One time, I was really really sad at a boy (shocker I know) and so, when in doubt doughnut it out right? This was smackdab in the middle of Assassins week, so I was staying far away at my dad's house and I was sad at this boy, every fiber of my being kind of felt like a big frowny face. 
So I told a little white lie, I told my dad I was going to Paigie's house and visit for some reason I can't even remember, and I drove all the way down Higley road until I found a Dunkin Donuts on Chandler Heights road, I got a chocolate covered donut with sprinkles and I parked in the nearby parking lot and I sat and cried. I do not even think I ate my donut, I just laid my chair back with my top down of my convertible bug and cried. This is an important moment to me. I don't know why, but it constantly pops in my head. I think it is important because this is when I realized it is important to be okay with not being okay. Because sometimes (a lot) boys are sucky, like your boyfriend telling you that he is telling people he is gonna hook up with another girl for the sake of the game kind of sucky, and sometimes you are lonely from hiding inside because of a stupid game and sometimes everything gathers up like a storm and that storm has to hit. 

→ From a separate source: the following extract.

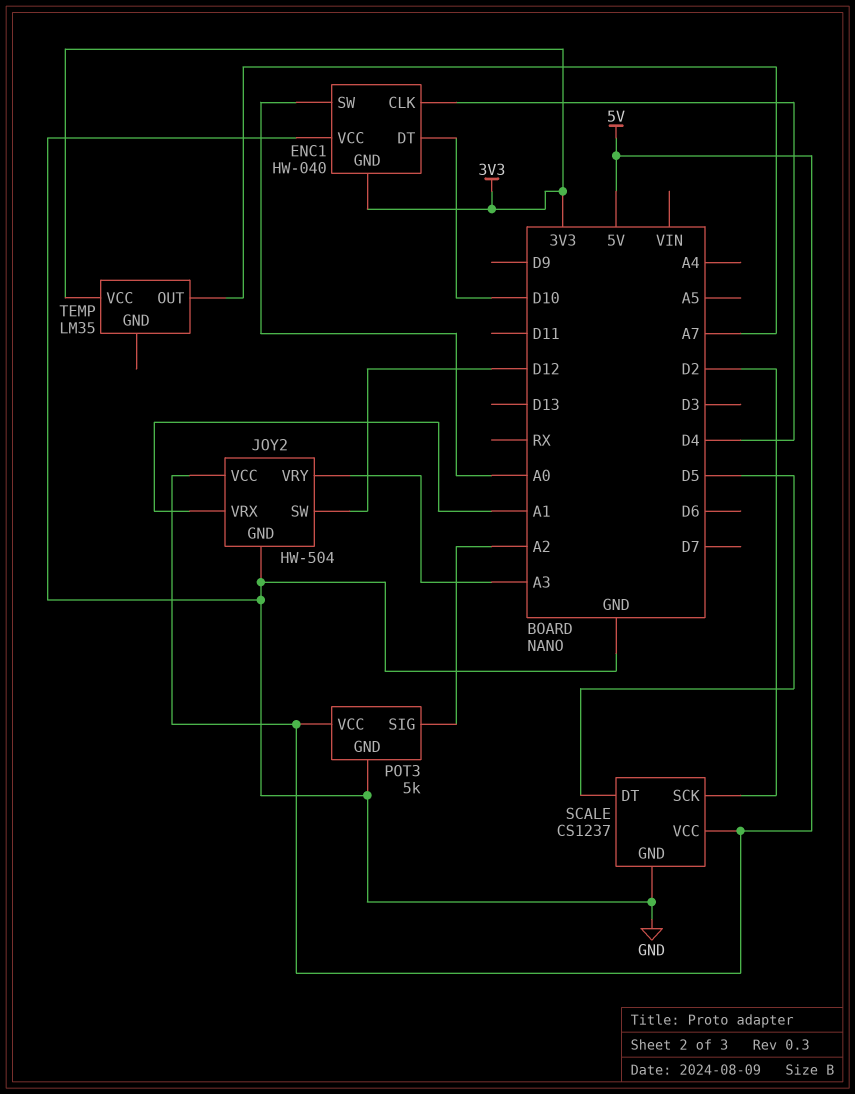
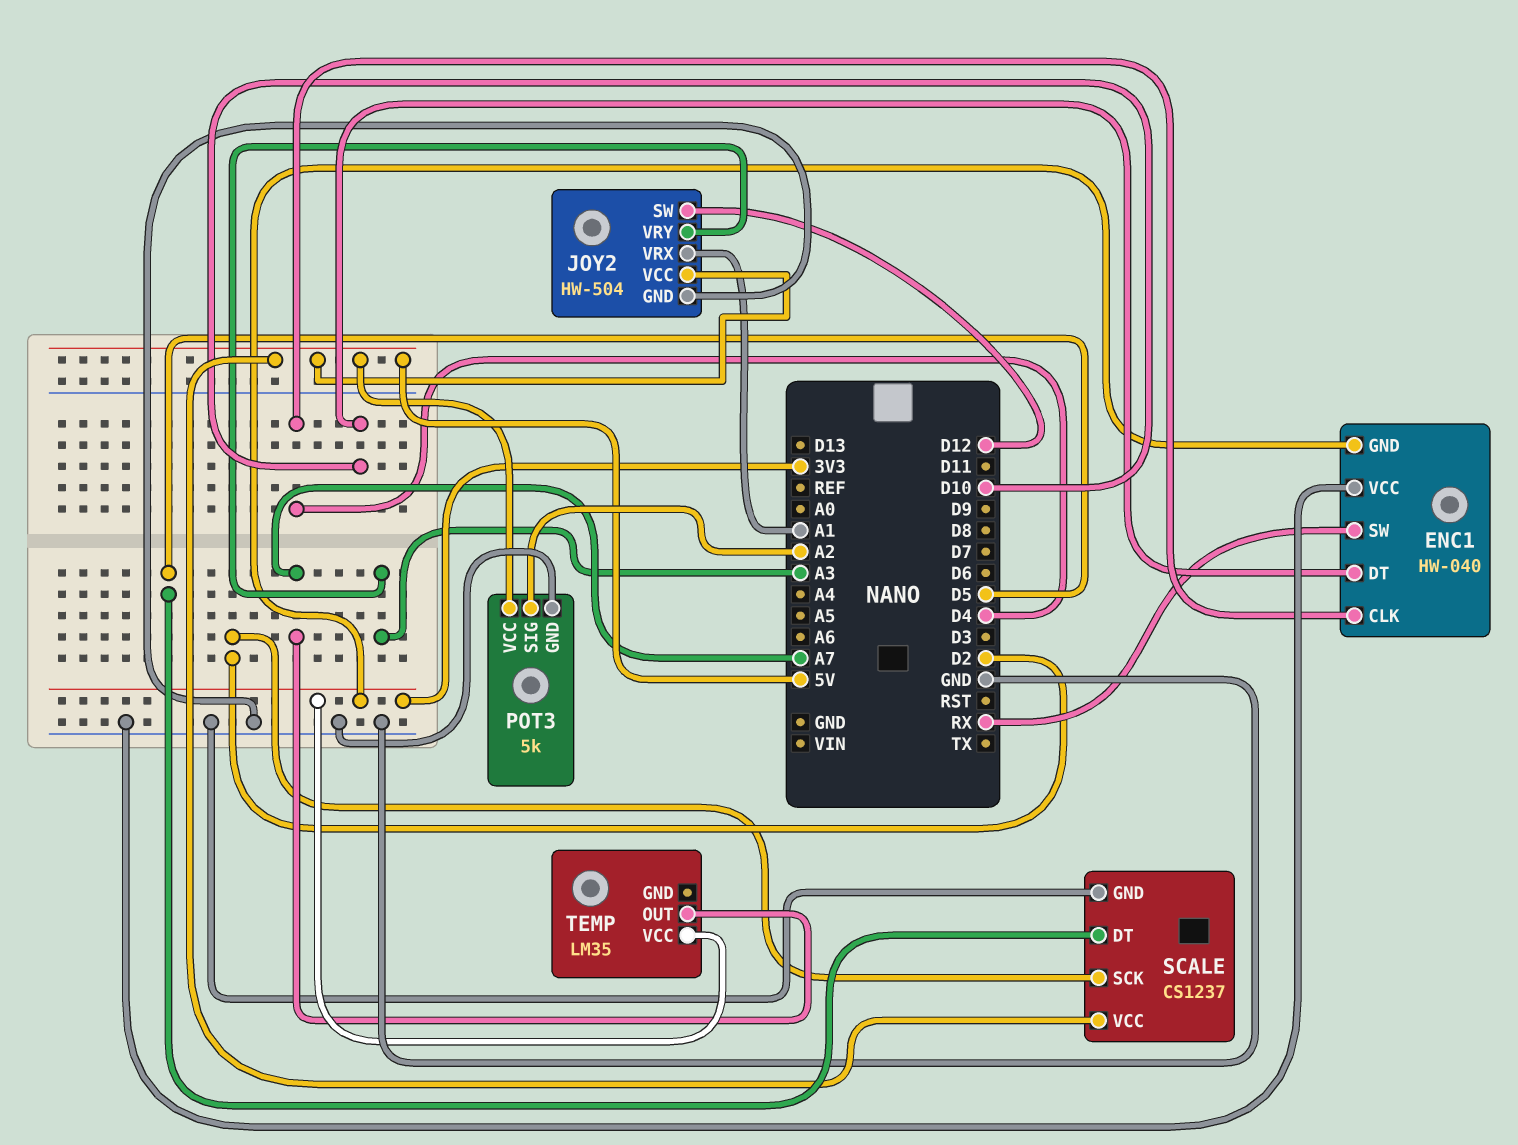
ENC1 pin SW: A0 -> RX

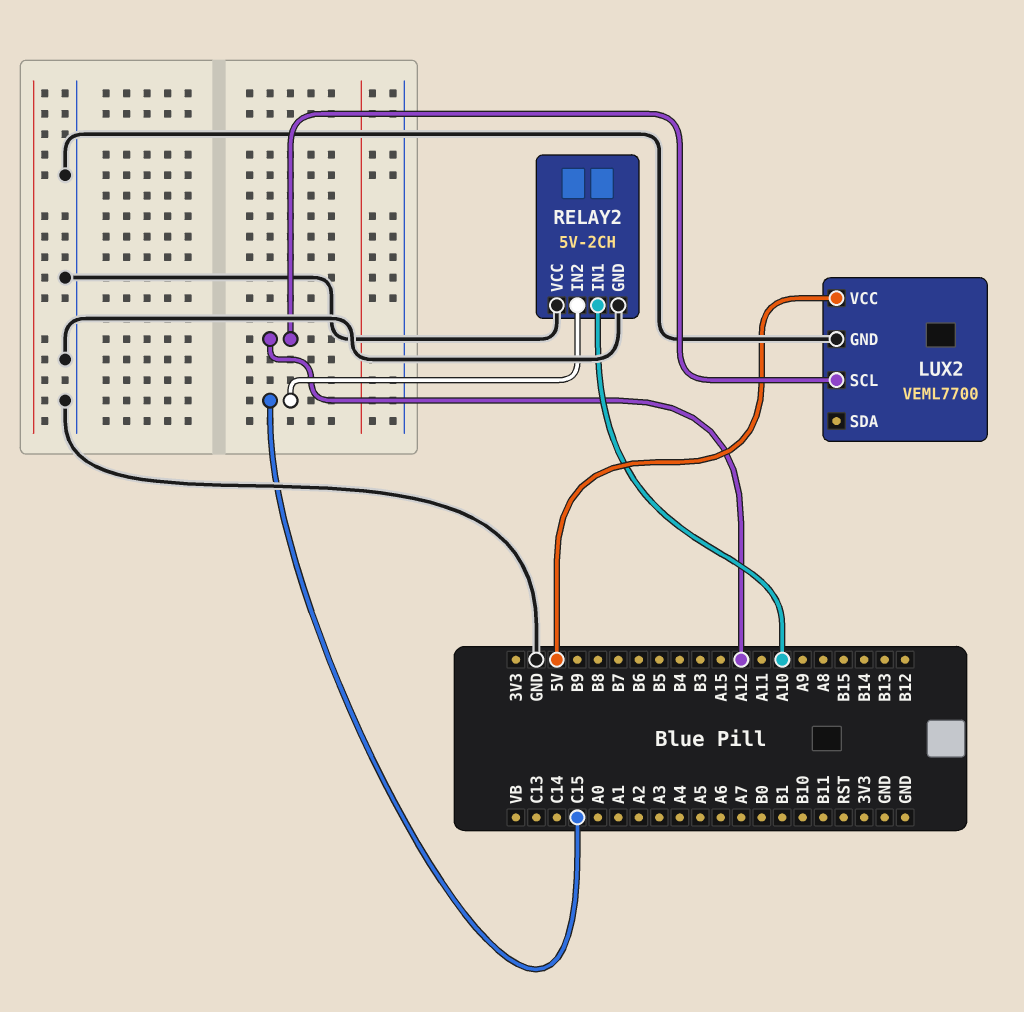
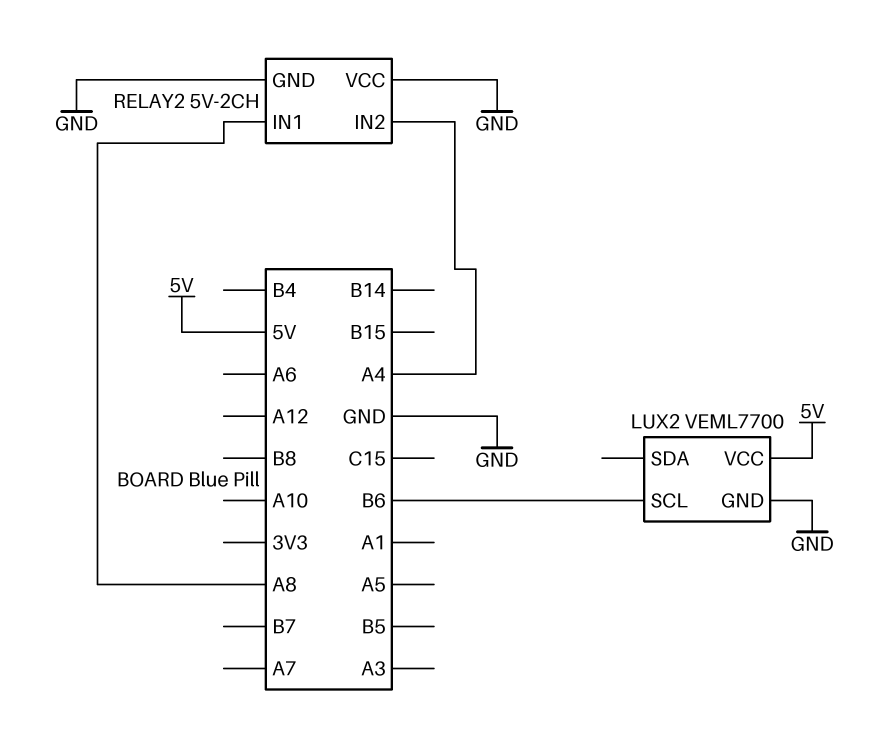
LUX2 pin SCL: A12 -> B6
RELAY2 pin IN1: A10 -> A8
RELAY2 pin IN2: C15 -> A4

One time, I was really sad at a boy. I was sitting in a fireside and I found out some sad news and I just got up and left. My sweet friend next to me was probably so confused and I had some explaining to do to him later, but I just left. The storm was too much. 
I got in my cute little bug and I drove down Higley road, I drove until I hit mountains, I drove until my tears covered my eyes and I couldn't see out of them anymore. This, like the when in doubt doughnut it out moment, is an important one to me because this is when I realized that you can do everything you can and get your hopes up and wish upon every 11:11 and blow on every eyelash, but you can't make someone want you. Sometimes people feel things for other people, and we as humans just have to be okay with that. We have to accept it, we don't have to like it, but we have to accept it because if we don't, if we sit in the fireside like everything is okay then the storm cannot pass, it can not calm, it will get louder and darker and windier and it will hurt that much more when it explodes.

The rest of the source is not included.